Crociere, 50 scali a Pirano nel 2026: attesi più di 15.000 passeggeri
Prosegue il tred di crescita del turismo crocieristico nella cittadina slovena

Prosegue il tred di crescita del turismo crocieristico. Il Comune di Pirano ha confermato un netto aumento degli arrivi delle navi da crociera: nel 2024 gli approdi delle unità di maggiori dimensioni sono stati 14, mentre lo scorso anno i due principali agenti marittimi hanno organizzato complessivamente 36 scali. Per il 2026 sono attesi circa 50 approdi.

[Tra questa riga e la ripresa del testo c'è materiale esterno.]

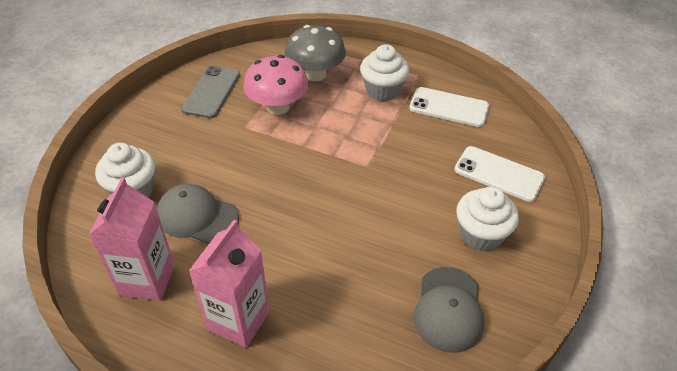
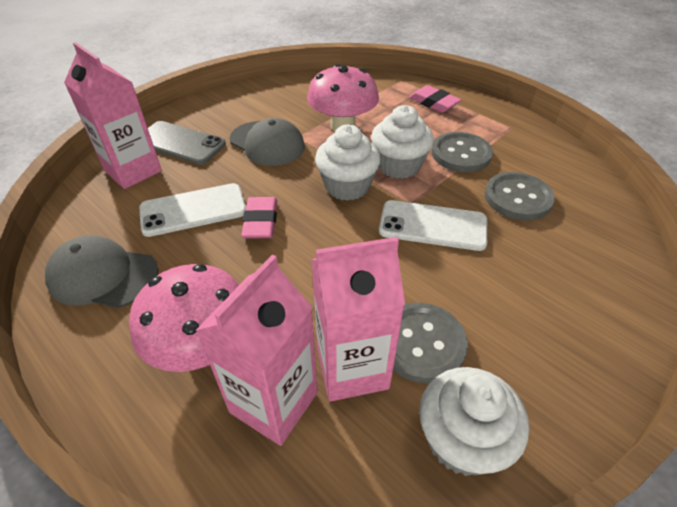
grey button: 0 -> 3
grey mushroom: 1 -> 0
pink carton: 2 -> 3
pink eraser: 0 -> 2
pink mushroom: 1 -> 2

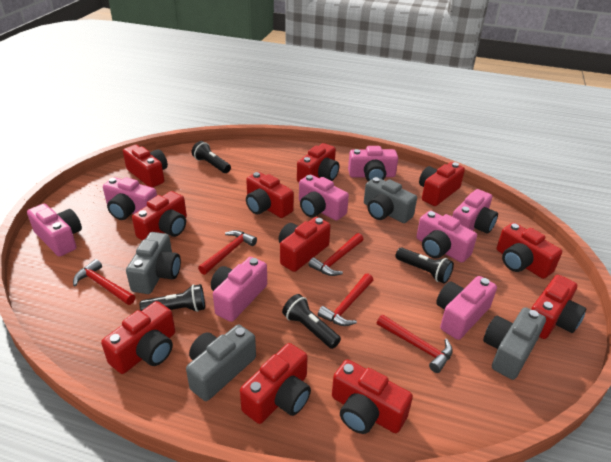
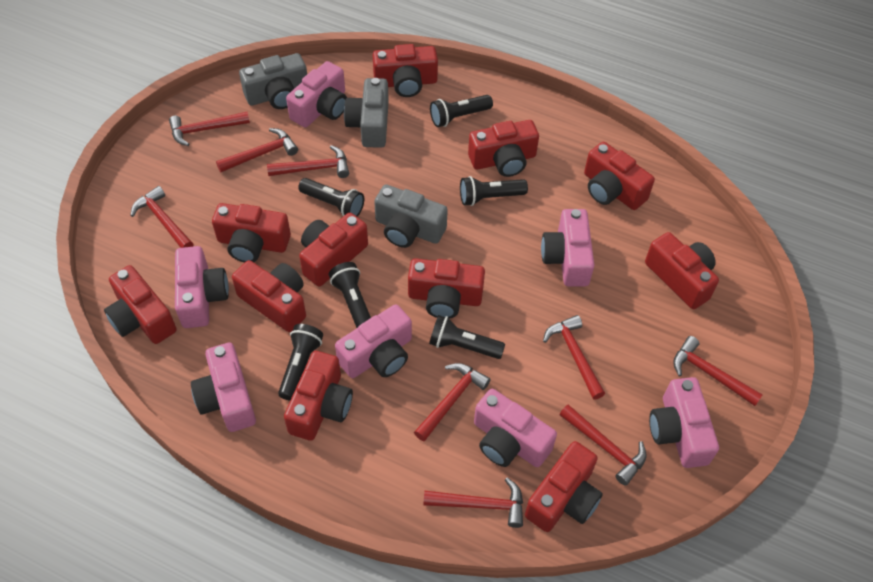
black flashlight: 4 -> 6
grey camera: 4 -> 3
pink camera: 8 -> 7
red hammer: 5 -> 9

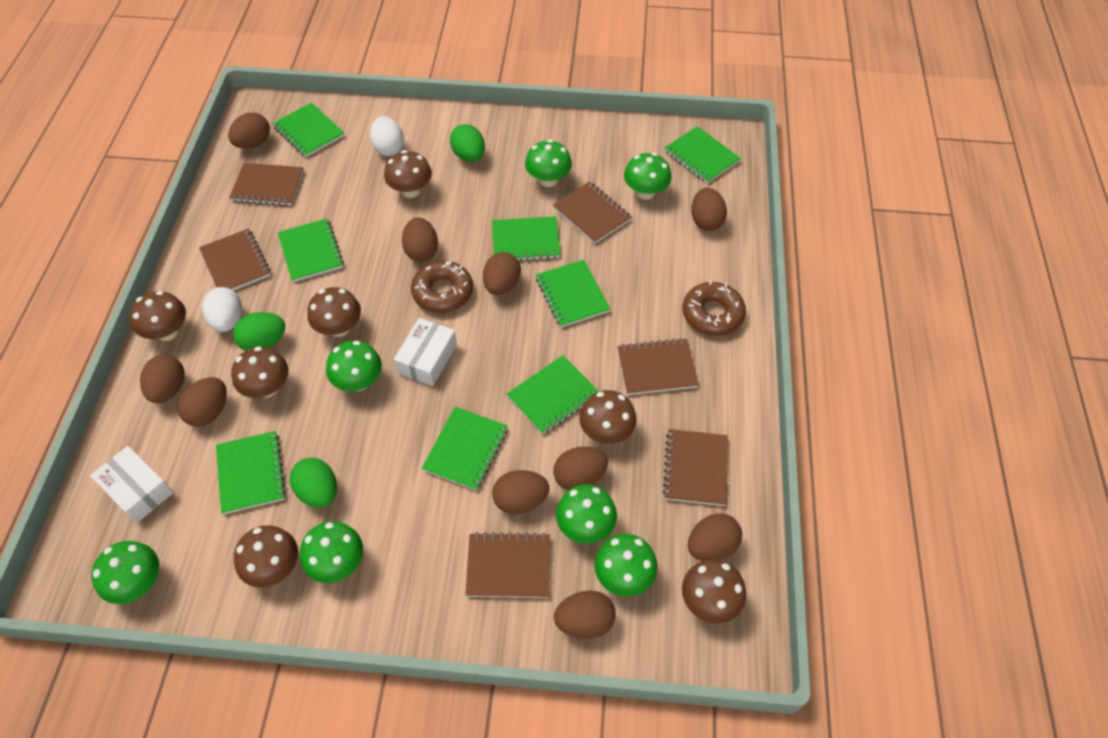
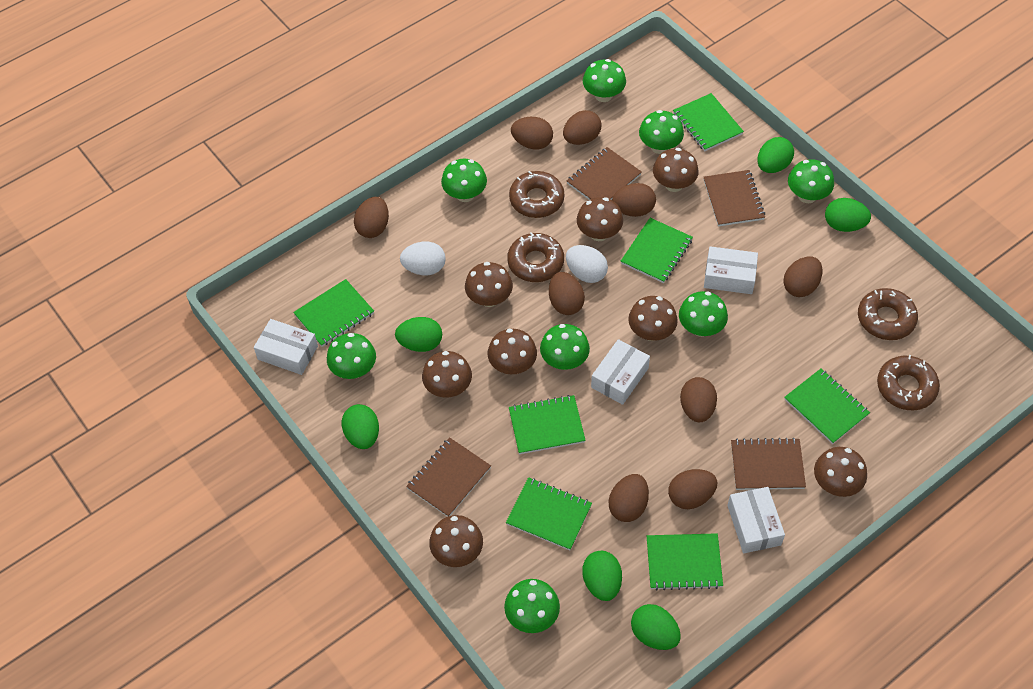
brown donut: 2 -> 4
brown egg: 10 -> 9
brown mushroom: 7 -> 8
brown notebook: 6 -> 4
green egg: 3 -> 6
green mushroom: 7 -> 8
green notebook: 8 -> 7
white box: 2 -> 4

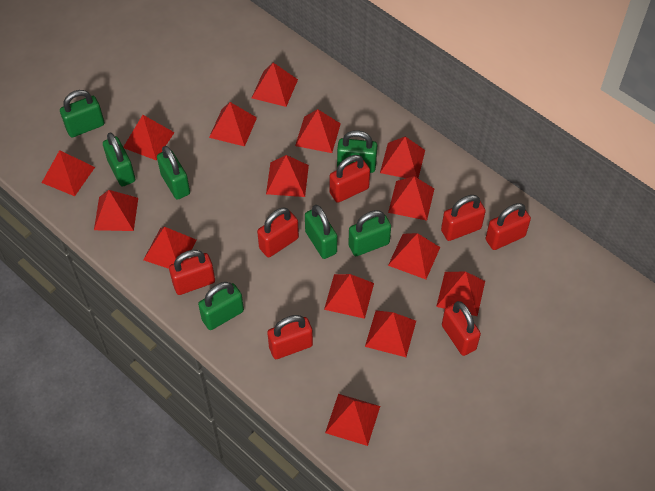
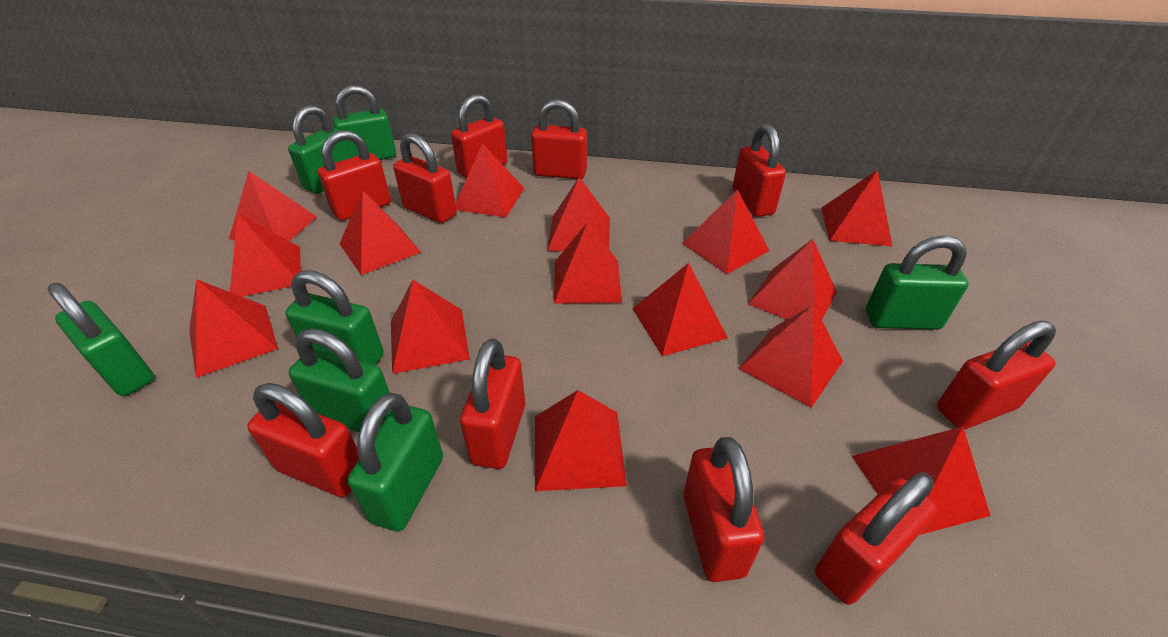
red padlock: 7 -> 10

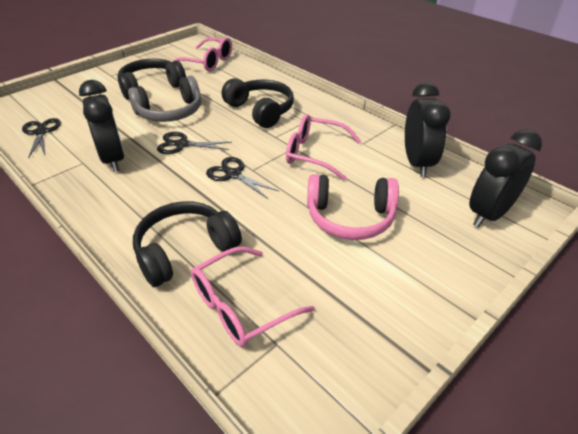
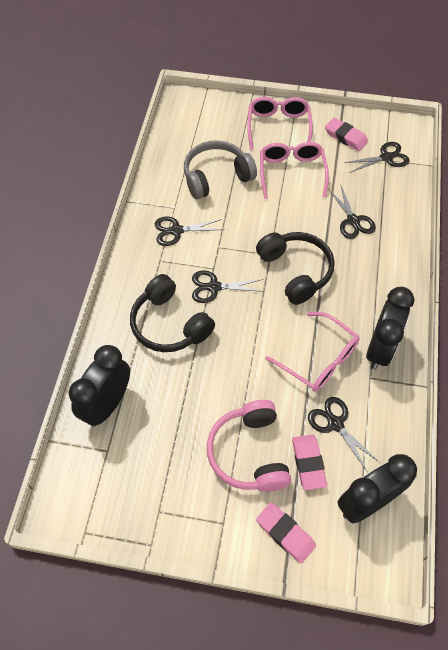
black headphones: 3 -> 2
black scissors: 3 -> 5
pink eraser: 0 -> 3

Le navi che raggiungono Pirano trasportano da una cinquantina fino a oltre mille passeggeri. Secondo le stime dell’amministrazione comunale, quest’anno la città accoglierà più di 15.000 crocieristi e, se la stagione turistica confermerà le aspettative, il numero potrebbe avvicinarsi ai 17.000. Come scrive l’agenzia Sta, a questi si aggiungeranno tra i 10.000 e i 12.000 membri degli equipaggi.
Da quest’anno il Comune riscuote direttamente una nuova tassa turistica giornaliera forfettaria, applicata ai passeggeri delle navi da crociera. L’importo varia da 200 a 3.200 euro per ogni approdo, in base al numero delle persone a bordo. Le entrate comunali non dipendono quindi più solo dai diritti portuali e da altre fonti indirette. Trattandosi però di visite della durata di una sola giornata, il contributo del segmento resta ancora limitato rispetto al bilancio complessivo del turismo cittadino.
I crocieristi generano soprattutto benefici indiretti per l’economia locale. A trarne maggiore vantaggio sono ristoranti, bar, guide turistiche e piccoli esercizi commerciali, anche se la spesa media rimane inferiore a quella dei turisti che soggiornano a Pirano.
Per questo motivo il Comune promuove iniziative che incoraggiano i visitatori a esplorare il centro storico e a incrementare i consumi presso le attività locali. L’amministrazione assicura inoltre che i servizi comunali si preparino con anticipo agli arrivi delle navi, potenziando la raccolta dei rifiuti e la manutenzione degli spazi pubblici. La tutela dell’ambiente marino resta una priorità. La strategia turistica del Comune non punta a un’espansione indiscriminata del traffico crocieristico e per i limiti strutturali del centro storico e la fragilità dell’ecosistema marino, non è prevista l’accoglienza di grandi navi da crociera.